By Wong Yan Ting, Tracy on 29th January 2019

A researcher said that the 1 billion commission for youth development was insufficient to tackle the problem of high property price and low upward mobility because these were social issues.

“Teenagers nowadays are not only facing high housing price, but also low mobility,” said Dr. Alvin Cheung the senior researcher of the Our Hong Kong Foundation.

“Therefore, they generally feel depressed and angry because they work hard but they cannot enjoy prosperity,” said Cheung at the Hong Kong Shue Yan University.

Cheung is currently working as a senior researcher at the Our Hong Kong Foundation. It was an organization founded by the former chief executive Tung Chee-hwa in 2014. He is dedicated to focusing on youth’s educational and housing problems. Besides, he gives suggestions for the government's policy for further improvements.
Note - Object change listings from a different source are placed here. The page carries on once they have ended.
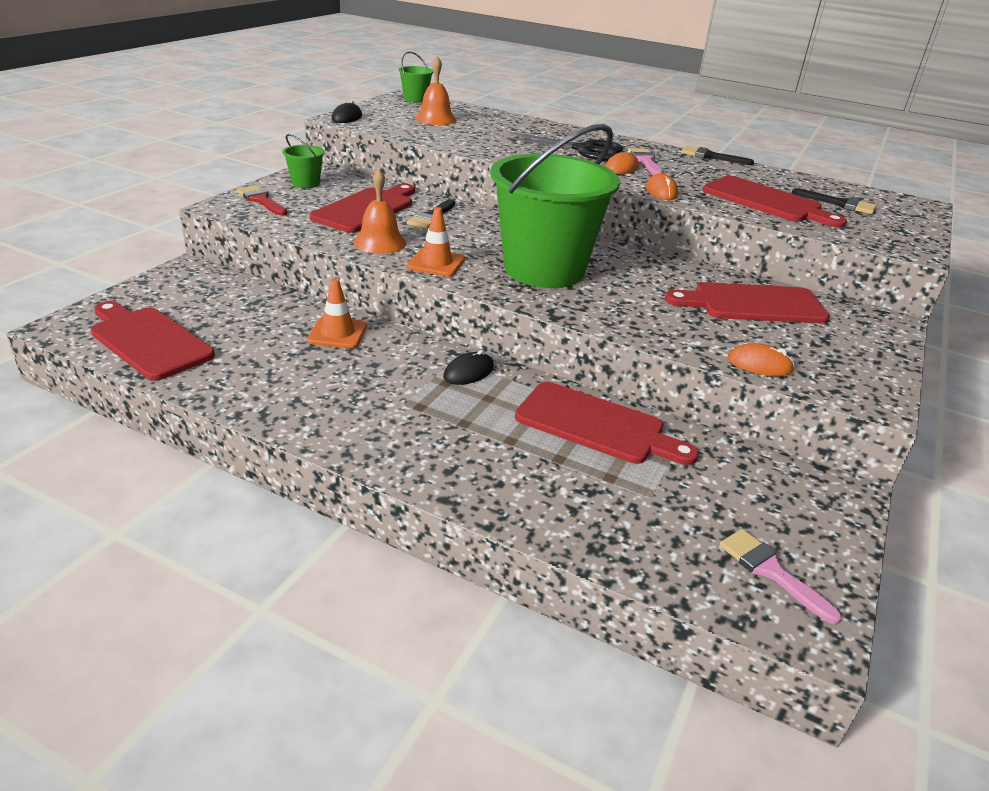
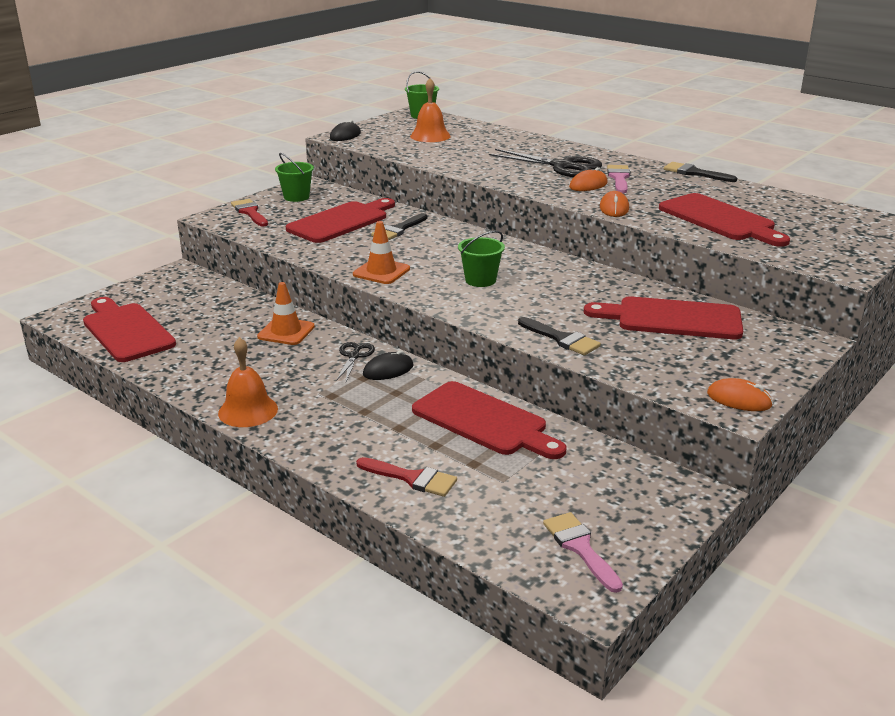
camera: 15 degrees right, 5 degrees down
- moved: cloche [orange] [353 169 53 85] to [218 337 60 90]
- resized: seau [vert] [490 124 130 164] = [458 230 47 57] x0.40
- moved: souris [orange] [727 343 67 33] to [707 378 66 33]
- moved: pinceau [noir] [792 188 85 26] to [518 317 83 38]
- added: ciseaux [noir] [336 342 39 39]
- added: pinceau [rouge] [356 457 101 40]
Cheung said that low mobility is a social issue.

He said that IEE and Gini coefficient showed the seriousness of the low mobility in Hong Kong.

Inter-generational Earnings Elasticity (IEE) showed Hong Kong was extremely immobile. The relationship between the income level of father and his son, which meant a son with a dad with a high-income level could enjoy higher mobility than that with a dad with a low-income level. The current IEE of Hong Kong was 0.42.

Also, he said that the Gini coefficient of Hong Kong was 0.53, which was higher than China and some European countries.

“Both of them have an inverse relationship on mobility and show that Hong Kong teenagers are facing the problem of low upward mobility,” said Cheung.

“In order to help young people move upwards, the government should address the city’s widening wealth gap and land supply first,” said Cheung.

However, Cheung did not agree that a further HK$ 1billion could promote youth development.

“It was impossible for the government to tackle the problem low mobility because they government only treats it as an issue of a sort people,” said Cheung.

“The government should stop limiting its youth policy framework and place a greater focus on teenagers,” said Cheung.

He suggested the government to put more resources on education, such as providing more undergraduate degrees.

He also felt sorry when he knew that Hong Kong people need nearly 21 years to become owners if they put away their paychecks.

“Housing problem is getting more and more serious in Hong Kong, becoming owners is impossible to many people,” said Cheung.

"I fully understand why many young people apply for the public rental housing once they are 18 because they have no choices other than that," said Cheung.

He said that if he was born 10 years late, he might also choose to apply for the public housing.